I’m proposing a female secession.

No not really (at least at this time). But I am using this Women’s Equality Day as my free pass to rant.

It’s almost midnight, 100 years to the day since the adoption of the 19th Amendment to the United States Constitution — giving white women the right to vote, with race-based discriminatory voting practices not ending for another 5+ decades after that — and the question keeping me up right now is:

In a country built by white men for white men, who also gave themselves quite a head start, can gender equality ever be achieved?

I came into 2020 with high hopes — I kept thinking, finally. It’s the centennial celebration of our vote, and a woman will be elected to lead this country, maybe even with another female at her side as a running mate. The fact that we have, yet again, two old white men on our presidential ballot isn’t the only thing that’s got me ready to secede to build our matriarchy.

Rather, it’s the continued theme of celebrating small wins for women, even when the slow rate of progress is unjustifiable. It’s the “But things are so much better than they were!” mentality of acceptance, even when stats about women in the U.S. suggest the patriarchy should be past smashed.

U.S. women vote, work, and are educated at higher rates than men.

  • Women comprise 53% of voters in U.S. elections.
  • Women make up just over 50% of the workforce.
  • Women earn more degrees than men with female graduates in 2017 earning 57.3% of bachelor's, 59.4% of master’s, and 53.3% of doctorate degrees.

But the results continue to favor men.

  • Yet women fill only 23% of the seats in the U.S. Congress and have never led our country in the role of President or Vice President.
  • Yet only 7.4% of Fortune 500 CEOs, with only 3 of the 500 CEOs being women of color.
  • Yet white women earn 80 cents on the male dollar, and BIPOC women earn far, far less.

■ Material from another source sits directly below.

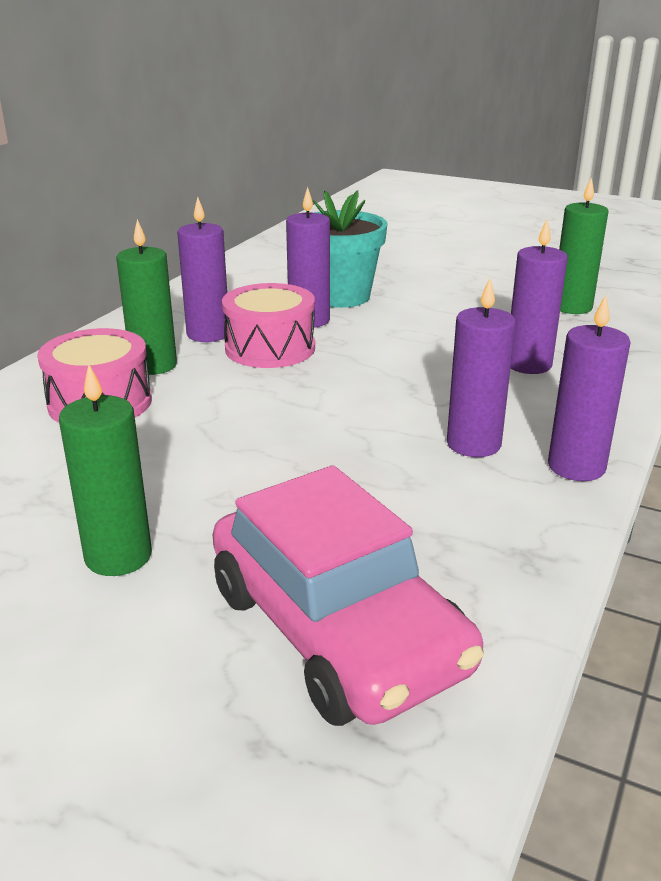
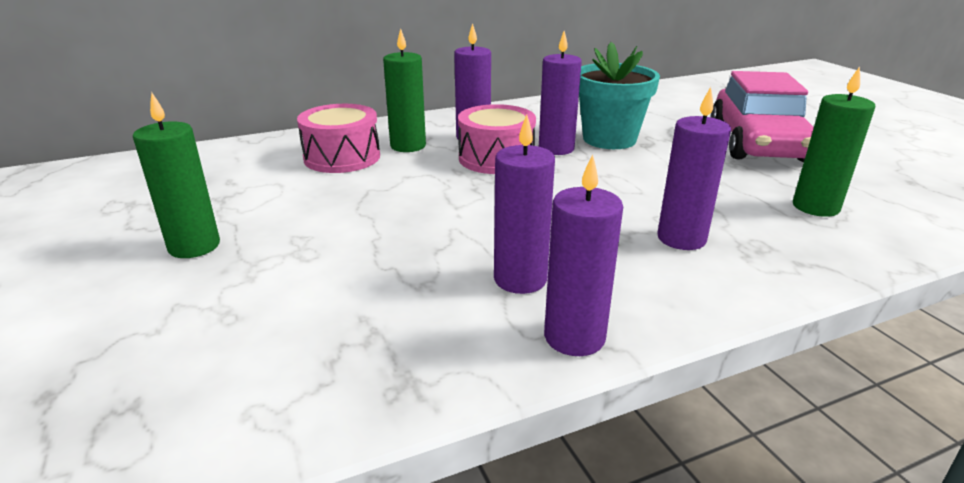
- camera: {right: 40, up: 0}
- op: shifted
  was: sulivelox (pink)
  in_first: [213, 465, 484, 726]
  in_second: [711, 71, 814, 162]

In other words, women are showing up more than men in a man’s world, yet the patriarchy powers on.

So what’s the problem?

Men and systems of oppression, of course. But one under-discussed factor might be the “But we’re making progress!” mindset of many of us women*.

*Women are not responsible for or able to solve sexism. The root of and key to resolving oppression resides with the oppressor.

Women seem to have accepted that we’re trapped in a game made by and for men and are just focusing on getting better at playing.

I’ve started noticing a theme in a lot of my professional developments and leadership webinars: They are led by women who have made it [in man’s world] and are put on for women trying to make it [in a man’s world].

Topics discussed often include — even if not explicitly titled so— how to:

  • manage at-home responsibilities and work
  • ask for a raise if you don’t think you’re being paid equitably
  • find a male sponsor
  • be heard on an all-male team
  • navigate bro culture, mansplaining, etc.

We’re essentially teaching each other ‘How to make it in a man’s world’. And quite frankly, the stats say we shouldn’t have to.

Let’s stop trying to win at a game that’s been rigged with bias written into the rules. It’s time we built our own game.

So how do we build our matriarchy, right here, right now?

We’re here in numbers and prepared to lead, but we need to switch the lessons to ‘How to build a woman’s world’. Let’s teach each other how to:

  • start your own business (and build a team of mostly women)
  • identify and leave a patriarchal company
  • sponsor other women
  • invest in and scale women-run and serving organizations
  • teach HERstory to your kids (and yourself)

And let’s tirelessly invest in getting women running for and into elected positions. Because, if we aren’t seceding, we do need the policies to work for us as we lead, which means we need women to create them.

So in this country, built by white men for white men, can gender equality ever be achieved?

Yes. But only once we start acting like we’ve made it to the matriarchal portion of our country’s history.